Even still, Brooks wrote, the shock of the cover image will keep most readers, especially Mormons, from taking the article seriously.

“Today, I’ve been in contact with a few of the sources for the article, and they believe the mocking cover image will lead most Mormons to dismiss the entire article as an anti-Mormon hit piece,” wrote Brooks. “Trying to sell a few magazines, Businessweek destroyed an opportunity for a serious discussion.”

The vastness of the church’s holdings are quite remarkable, especially considering the relative age of the church and the size of its membership, the article says. According to Businessweek, a recent study by Ryan Cragun, a sociology professor at the University of Tampa, estimates the church receives around $8 billion in tithing from members each years and is worth around $40 billion.

Those estimates would be tough to solidify, said Rusty Leonard, CEO of MinistryWatch.com, a site that keeps a database of Christian ministries and nonprofits for donors to use and evaluate.

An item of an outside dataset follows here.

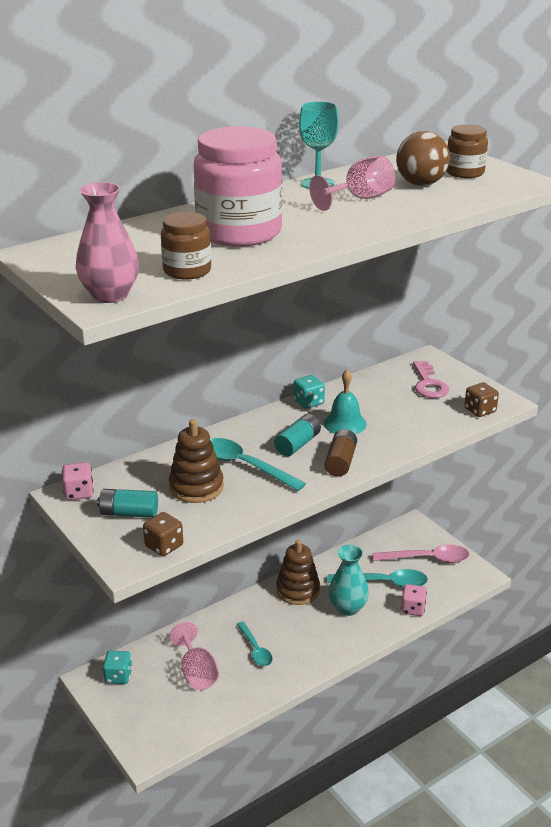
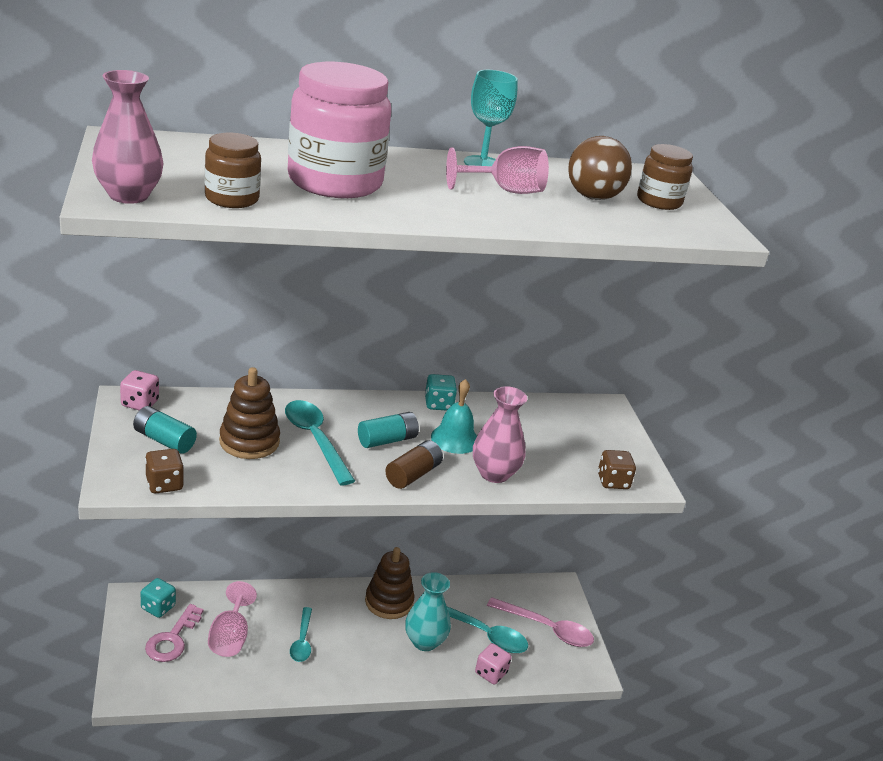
camera: 20 degrees right, 0 degrees up
(396, 438) = (494, 473): none -> pink vase
(428, 384) = (582, 433): pink key -> pink key (172, 639)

The IRS does not require churches, which are tax-exempt, to file disclosure forms with the government. Leonard said that makes the totality of church holdings difficult to pinpoint.

“They get tax-free status as a church and they get the freedom to do what they want to do with their money,” Leonard said. This is true, he said, for everything from a local congregation to a large entity like the Catholic Church. But the difference, according to Leonard, is that people can see what is going on in their own congregation, something they can’t necessarily do for an entire religious body.

“When you are talking about an institution, like the Catholic Church or the Mormon Church, if they don’t voluntary disclose, you don’t really know what they are doing,” Leonard said.

When asked about the $40 billion figure provided by Cragun, Doug Anderson, public affairs manager for the Mormon Church, refused to comment.

The idea of Mormon hit pieces has been common in recent months, especially because likely Republican nominee Mitt Romney is a member of the faith, leaving conservatives and Mormons alike to worry that his candidacy will open the door to unfair characterizations of the church.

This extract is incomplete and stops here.